Como ter a disponibilidade criativa e lúdica de um anônimo construtor de castelos de cartas que se submete apenas às injunções do próprio medo (sagrado medo!) de que eles desabem diante dos seus próprios olhos?

sábado, 26 de fevereiro de 2011

Dois Poemas


FIXIDEZ



Tu sabes não é mesmo? Tu sabes perfeitamente
quanto seria bom nada ter a dizer:
a alma tornada assim, de súbito, uma árvore,
ou a carcaça de um velho automóvel
num ferro-velho.

A árvore nada fala, é o vento que farfalha
entre as folhas
que em conjunto nunca foram os cabelos
despenteados da árvore.
As folhas sempre foram sempre foram... Folhas.
Certamente tu jamais as perceberas como tais
antes que caíssem.
E bem sabes que se o vento trouxesse uma folha
ao teu quarto, dirias: de onde veio esse anjo?
Sim, porque perceberas primeiro que os anjos caem,
e talvez a copa de uma árvore seja uma das inúmeras
formas que o céu pode assumir.
Ocorre que os anjos têm asas e as folhas não;
e se os anjos caem é porque perderam as asas
em algum tipo de outono,
ou espécie de muda, num ciclo inverso ao das borboletas
oriundas de lagartas. Caem os anjos em casulos de sono
e acordam lagartas.
E não é fato que lagartas habitam as arvores?
Por isso é até admissível que uma copa frondosa
possa ser uma subespécie de céu,
mas não que uma folha seja um anjo,
pois estes se alimentam de folhas verdes e tenras.
Enfim, até aqui sabemos
que os anjos caídos já não são mais anjos
assim como a folha caída já não é mais árvore.

Mas entendo o teu pensamento: a folha é uma carta
enviada pela vida à atmosfera asséptica do teu quarto
de onde retiras todos os sinais invasivos da morte
sem perceberes que a morte é também maníaca por limpeza.
Então a folha que entrasse pela janela
seria realmente a anunciação, não de algum nascimento,
mas de uma perda que macula o teu chão.
Considera, porém: se a entrega dessa carta é feita pelo vento,
este não seria Zéfiro,
E sim Hermes que tinha asas presas aos tornozelos
e não às costas como os anjos.
Vê como é difícil escapar dos anjos, das asas, dos carteiros
e dos resíduos da morte?

Suponho que, irritado, jogarias essa folha no vaso sanitário
e a verias sumir por obra de uma sonora descarga.
Talvez assim a folha ex machina se tornasse um peixe!
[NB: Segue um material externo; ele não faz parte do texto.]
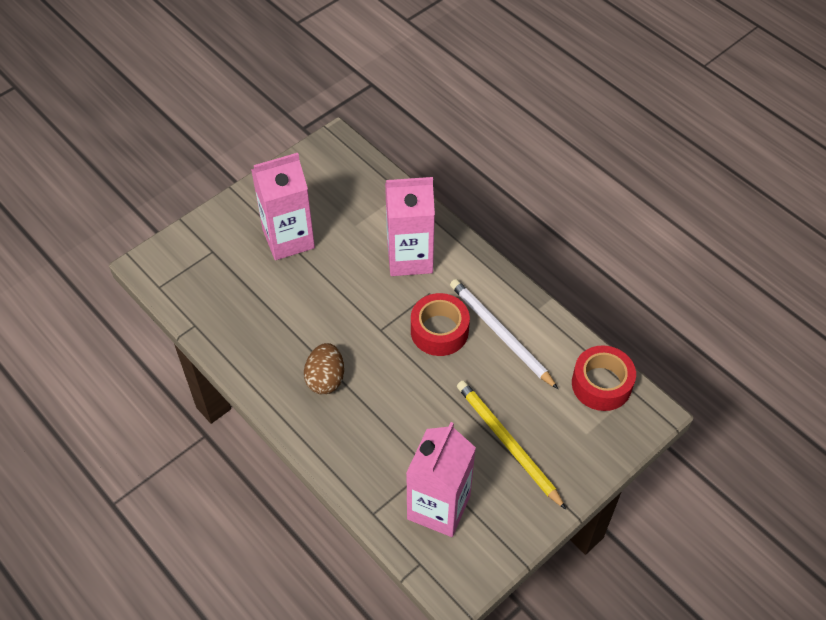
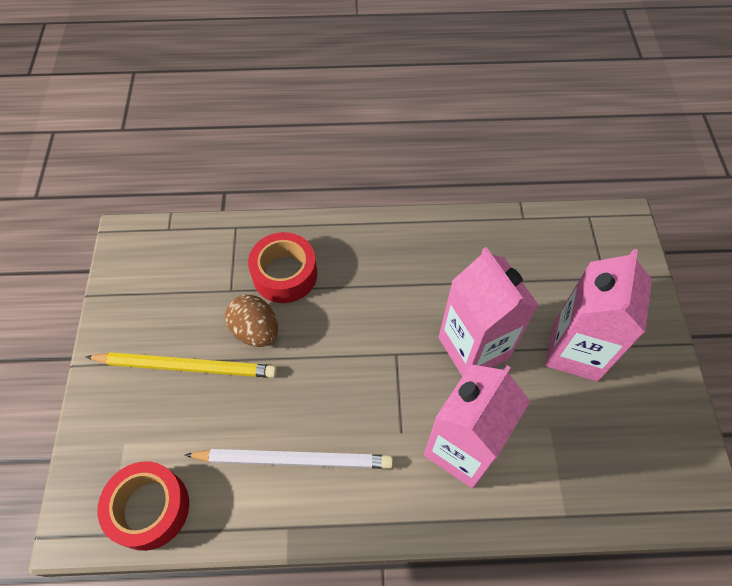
camera: 130 degrees right, 5 degrees up
(325, 379) = (383, 275): brown egg -> brown egg (255, 331)
(438, 507) = (193, 272): pink carton -> pink carton (473, 348)
(439, 331) = (349, 404): red tape -> red tape (285, 274)

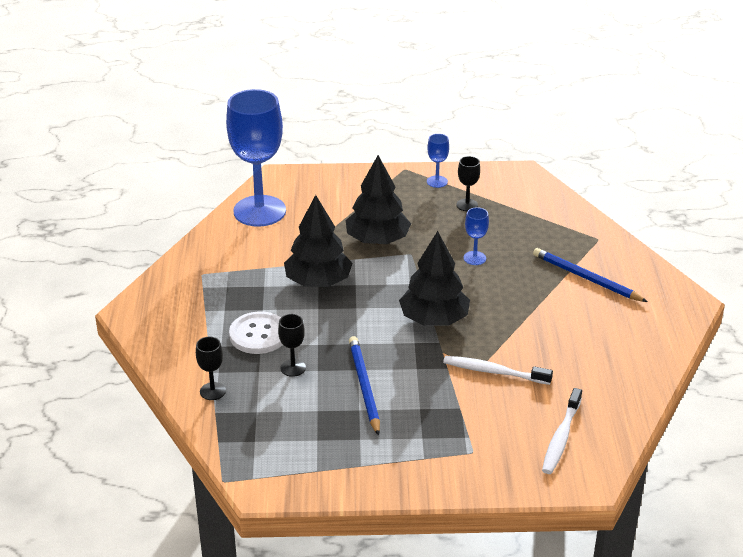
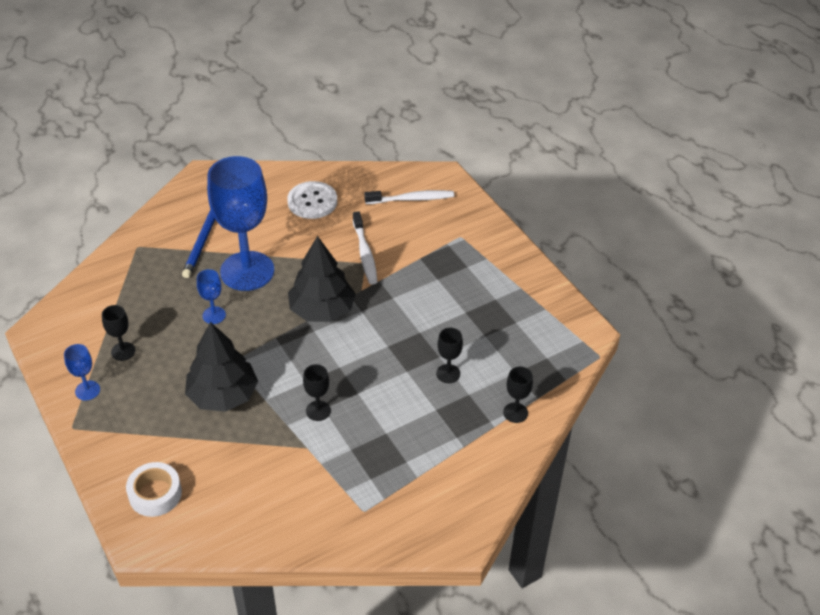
camera: 120 degrees left, 10 degrees up
(258, 335) = (423, 418): white button -> white button (312, 201)
(259, 211) = (222, 519): blue goblet -> blue goblet (247, 271)
(310, 189) = (155, 494): none -> white tape
(318, 282) = (318, 411): black tree -> black goblet
(364, 386) = (437, 320): blue pencil -> none

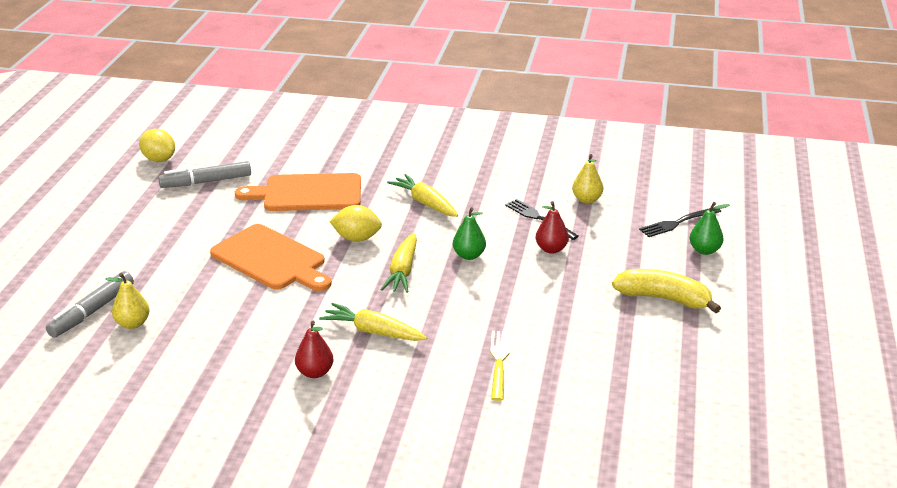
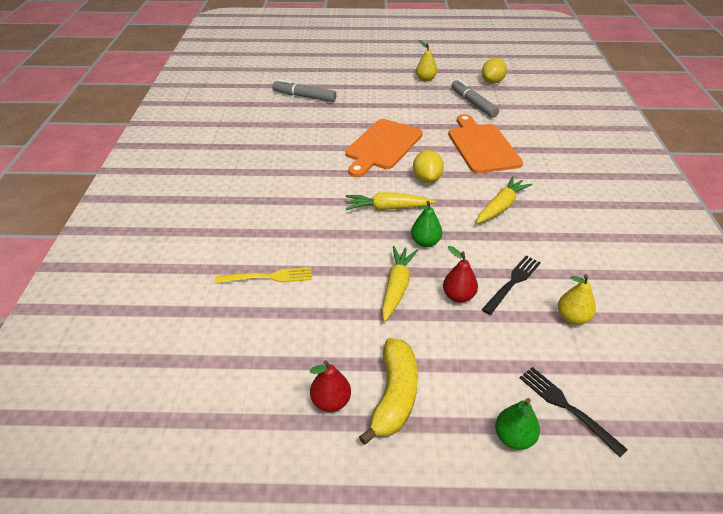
camera: 80 degrees right, 10 degrees up
(132, 324) = (294, 111): yellow pear -> yellow pear (425, 79)
(315, 372) = (248, 186): red pear -> red pear (331, 401)
(373, 332) = (300, 205): yellow carrot -> yellow carrot (397, 287)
Eu juro que não pretendera dizer desde o início
que as folhas sempre foram sempre foram... Peixes!
Embora pudesse agradar à alma que teima em muito dizer,
dizer também que a copa de uma árvore é todo um cardume
de peixes secos, pendurados e farfalhentos.
Ora, isso seria um absurdo mesmo para uma alma insana:
afinal, o que comeriam os anjos? Peixes?
Ah, que tipo de mutação constante suportaria a folha
dessa árvore quase genealógica, quase taxonômica?
Não, eu pretendera dizer mesmo que folhas sempre foram
apenas folhas.

Eis porque nós dois sabemos o quanto seria bom
se a alma se tornasse fixa como uma árvore
que delegasse a eloqüência transitiva ao vento
farfalhando entre as folhas apenas folhas.
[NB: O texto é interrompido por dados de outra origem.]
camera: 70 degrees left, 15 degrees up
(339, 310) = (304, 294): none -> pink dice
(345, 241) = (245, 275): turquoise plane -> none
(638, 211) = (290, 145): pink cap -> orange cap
Oh, eu me esqueci da carcaça de automóvel no ferro-velho
pela qual falam os óxidos e as intempéries,
assim como fala o vento nas árvores!
Havia tanto a dizer sobre essa carcaça... Mas, ela se basta.


COLORAÇÕES

A pele porosa
Filtra a ganga
De óxidos
Dolentes.

Apenas aglutino
O pigmento
Que se origina
No ambiente.

A boca franca
Restitui
Água-tinta
Impermanente.


segunda-feira, 21 de fevereiro de 2011

Três Poemas

HIDROLATRIA

Cristais de sal
a memória:
conserva a vida
desidratada.

Ressequido
anseio o mar:
memória diluída
n’água.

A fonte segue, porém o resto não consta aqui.